Lucas a aujourd’hui 14 ans et, dans sa courte vie, il a déjà traversé plus d’épreuves qu’un adulte moyen. Il a déjà subi au moins 12 interventions chirurgicales majeures dans sa vie, et ce n’est pas fini : la prochaine opération, visant à corriger son nez et son septum, est déjà programmée pour plus tard cette année. Et une autre chirurgie de la mâchoire est prévue une fois la croissance de son visage terminée.

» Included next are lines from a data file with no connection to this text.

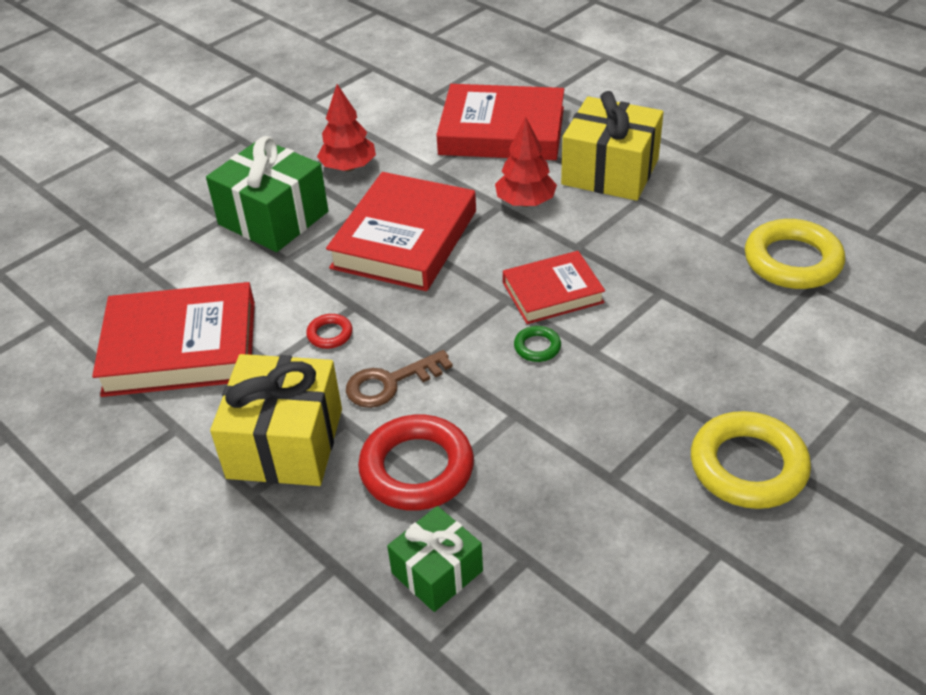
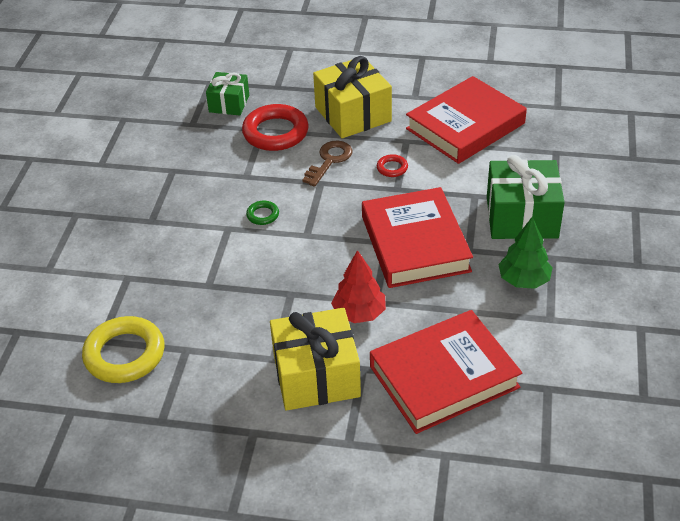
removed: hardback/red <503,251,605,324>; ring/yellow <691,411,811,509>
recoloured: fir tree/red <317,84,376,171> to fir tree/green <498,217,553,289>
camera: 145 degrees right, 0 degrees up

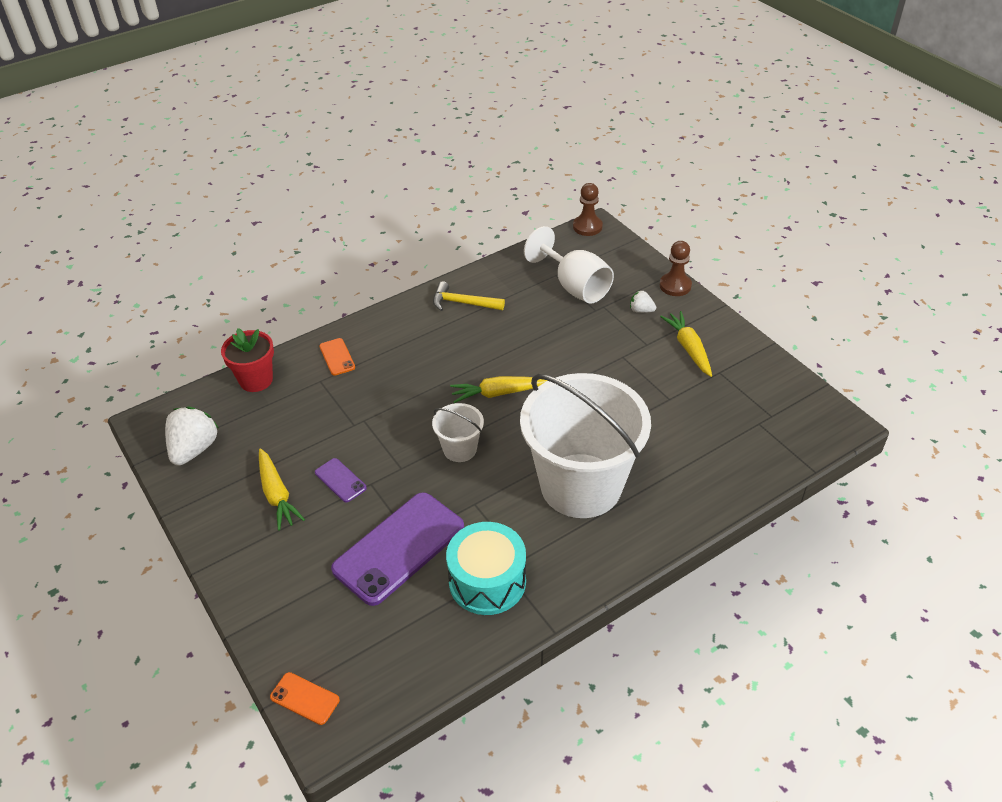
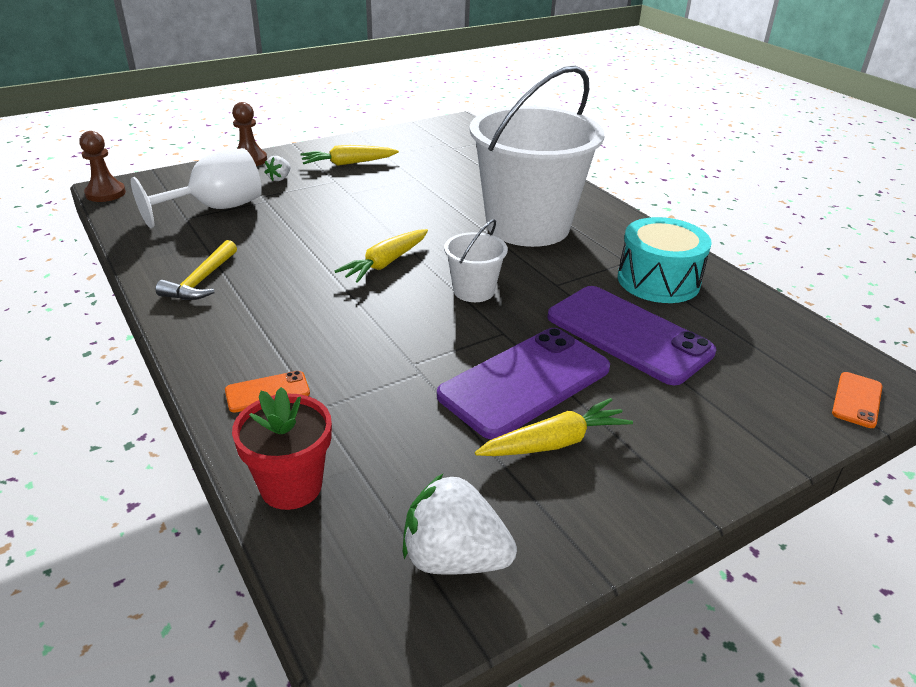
turned: root vegetable/yellow <450,376,547,403> = <335,229,428,283> 45 degrees clockwise
resized: mobile phone/royal purple <315,458,367,503> = <437,328,610,440> x2.25
camera: 90 degrees left, 10 degrees down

Aujourd’hui, après avoir travaillé dans le domaine de l’emballage médical depuis cinq ans, j’ai pris conscience de la complexité de ces interventions. Au-delà des médecins extraordinaires qui ont pris soin de Lucas et réalisé ses nombreuses interventions – comme pour tant d’autres enfants – il y a tout un monde qui se cache derrière chaque procédure qu’il a dû subir. Chaque jour, des personnes œuvrent dans l’ombre pour protéger la santé de Lucas, d’une manière que je n’aurais jamais pu imaginer. Chaque conditionnement stérile ouvert en salle d’opération est une pièce du puzzle qui permet à mon fils d’avoir une vie meilleure, jour après jour. Chaque conditionnement n’est pas simplement un objet que l’on jette ; ce sachet ou ce blister contenant un dispositif ou un équipement stérile contribue, en fin de compte, à sauver une vie. Et il a sauvé la vie de mon fils encore et encore.